Nixon (1974), and Clinton v. Jones (1997).
Both the Nixon and Clinton
cases were the products of investigations similar to the current undertaking to
impeach and remove Trump from office. In Nixon, the court ordered
then-President Richard Nixon to turn over clandestine White House audiotapes to
Watergate Special Counsel Leon Jaworski, rejecting Nixon’s invocation of
executive privilege. In the Clinton appeal, the court held that a sitting
president is not immune from civil litigation initiated by a private party in
federal court for acts done before taking office and unrelated to his official
duties as president. Impeachment, the court noted, is the federal remedy for
addressing a president’s public misconduct.
Trump has made his position on
expansive executive power unmistakably clear from his earliest days in
office.
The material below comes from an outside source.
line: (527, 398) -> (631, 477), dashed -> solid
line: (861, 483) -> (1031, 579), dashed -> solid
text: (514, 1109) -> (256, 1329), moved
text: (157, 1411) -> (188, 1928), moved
Speaking at
the Turning Point USA Teen Student Action Summit in Washington, D.C., in July,
he famously claimed that under Article II of the Constitution, which sets forth
the powers of the presidency, “I have the right to do whatever I want as
president.”
While Trump’s mastery of the
Constitution is meager and often downright embarrassing, the views of his
primary legal advocate—Attorney General William Barr—are well-developed and
dangerous.
As I explained in a previous
Truthdig column, Barr is a leading proponent of the “unitary executive
theory.” Developed by right-wing legal scholars in reaction to Nixon’s ouster,
the theory dates
back to the presidency of Ronald Reagan. It asserts, as University of
Baltimore law professor Garret
Epps has explained, that because the Constitution vests executive
power in a single president, any attempt to limit the president’s control over
the executive branch is unconstitutional.
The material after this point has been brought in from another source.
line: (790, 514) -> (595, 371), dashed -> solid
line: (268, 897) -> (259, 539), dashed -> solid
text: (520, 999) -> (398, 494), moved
In its more robust iterations,
the theory goes even further, verging on a platform of presidential supremacy.
As professors Karl Manheim and Allan Ides of Loyola Law School in Los Angeles
observed in an oft-quoted 2006 academic
paper:
In its stronger versions, it
embraces and promotes a notion of consolidated presidential power that
essentially isolates the Executive Branch from any type of congressional or
judicial oversight. And it is much more than an academic theory. Rather it is an
operative way of thinking about and applying Executive Branch power that has
had and will continue to have real-world consequences for our republic and for
the international community.
Barr makes no secret he
adheres to the robust version. In an astonishing
address delivered Nov. 15 at the Federalist Society’s annual lawyers
convention in Washington, D.C., he advanced a vision of virtually unchecked
presidential power. Attacking what he vaguely referred to as “the left” for
promoting a “scorched-earth, no-holds war of ‘Resistance’ against” the Trump
administration, he contended that “since the mid-’60s, there has been a steady
grinding down of the executive branch’s authority that accelerated after
Watergate.
“The premise [of the
Resistance] is that the greatest danger of government becoming oppressive
arises from the prospect of executive excess. So, there is a knee-jerk tendency
to see the legislative and judicial branches as the good guys protecting
society from a rapacious would-be autocrat. This prejudice is wrong-headed and
atavistic.”
Invoking the Founding Fathers,
whom he maintained supported sweeping presidential powers, he lamented the many
lawsuits that have been filed to block Trump administration policies,
concluding that “it is critical to our nation’s future that we restore and
preserve in their full vigor our founding principles. Not the least of these is
the framers’ vision of a strong, independent executive.”
Barr’s Justice Department will
play the role of amicus curiae (“friend of the court”) in the three financial
records cases now pending before the Supreme Court. Together with Trump’s
private attorneys, the department will be well-positioned to advance Barr’s
views on executive authority and his bare-knuckle defense of Trump in what is
shaping up as a constitutional showdown for the ages.
Are Chief Justice Roberts and
the other members of the nation’s highest judicial body up for the challenge?
Are they prepared to demonstrate that there are no such things as “Trump
judges?” We’ll have an answer by the end of June.